I normally don’t follow-up with related posts so close together. But after the Engadget/Apple debacle yesterday, I can’t resist. Coupled with the recent launch of Guy Kawasaki’s Truemors, the net seems to be swirling with even more rumors than usual. Why do we have this obsession with innuendo? Just look at the original language of the Engadget post:
“This one doesn’t bode well for Mac fans and the iPhone-hopeful: we have it on authority that as of today, the iPhone launch is being pushed back from June to… October (!), and Leopard is again seeing a delay, this time being pushed all the way back to January. Of 2008. The latest WWDC Leopard beta will still be handed out, but it looks like Apple-quality takes time, and we’re sure Jobs would remind everyone that it’s not always about “writing a check”, but just how much time are these two products really going to take?” (link to updated post)
“This one doesn’t bode well” and “we have it on authority” implies a level of certainty I find interesting. Now take a look at the language in the updated post:
“Here’s the story. A trustworthy source supplied us with an actual internal Apple email that went out to thousands of Apple employees earlier today (published after the break). The fact that this was an email sent within Apple’s internal email system to its employees is not in question. Let us reiterate: this was an ACTUAL email distributed within Apple’s internal email system to Apple employees.” (link to updated post)

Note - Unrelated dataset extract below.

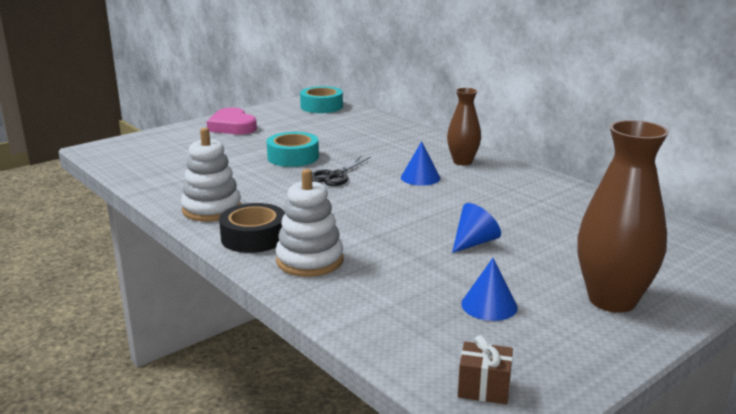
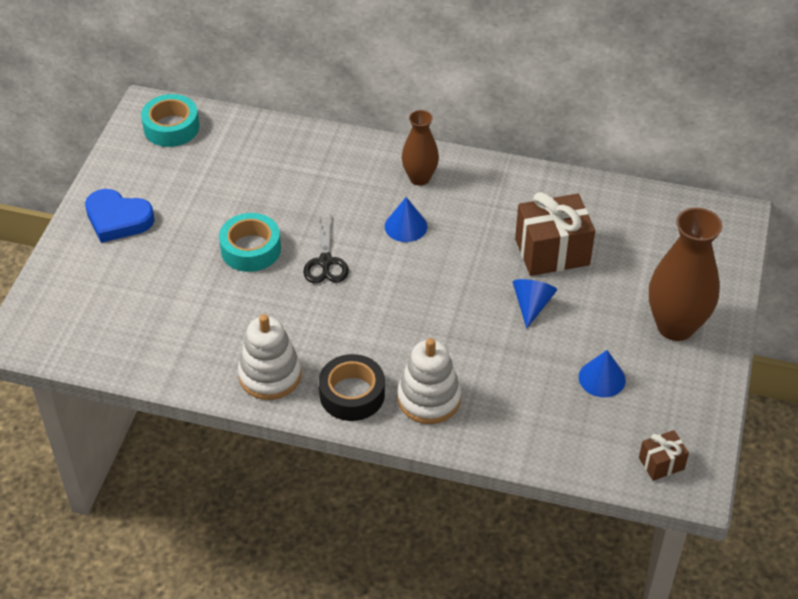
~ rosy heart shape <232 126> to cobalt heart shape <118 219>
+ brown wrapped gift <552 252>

We’ve gone from rumor/speculation to fact. In this update consider the phrases “here’s the story,” “a trustworthy source,” and “an actual internal Apple email.” Based on Engadget’s post, followed by the clarification,
“Apple’s stock promptly tanked on massive selling, going from $107.89 to $103.42 in six minutes (11:56 – 12:02). This wiped just over $4 billion off of Apple’s market capitalization. A lot of people lost a lot of money very quickly…By 12:22 Apple stock had mostly recovered and it ended the day down just $1.40/share, or $1.25 billion in market cap.” (link)
Rumors are not bold words. Rumors can create a vicious cycle of consequences. As of right now, the true source of the email (i.e. the original writer) hasn’t been publicly identified. Apple’s left trying to regain $1.25 billion in value, and shareholders must, once again, wonder what’s real and what’s not. Yes, the email proved false, but it did come from Apple’s system. So who can the shareholder trust? And I have to wonder if Engadget will face credibility issues in the future because it relied on “a trustworthy source.”
Given how quickly we can shoot the words into the void, don’t they warrant some careful consideration? The words matter. If people don’t understand that reality, similar situations will play out over and over again. Journalists usually need more than one source to publish certain stories. Maybe we should consider whether a similar standard, or even any standard at all, should apply on the net.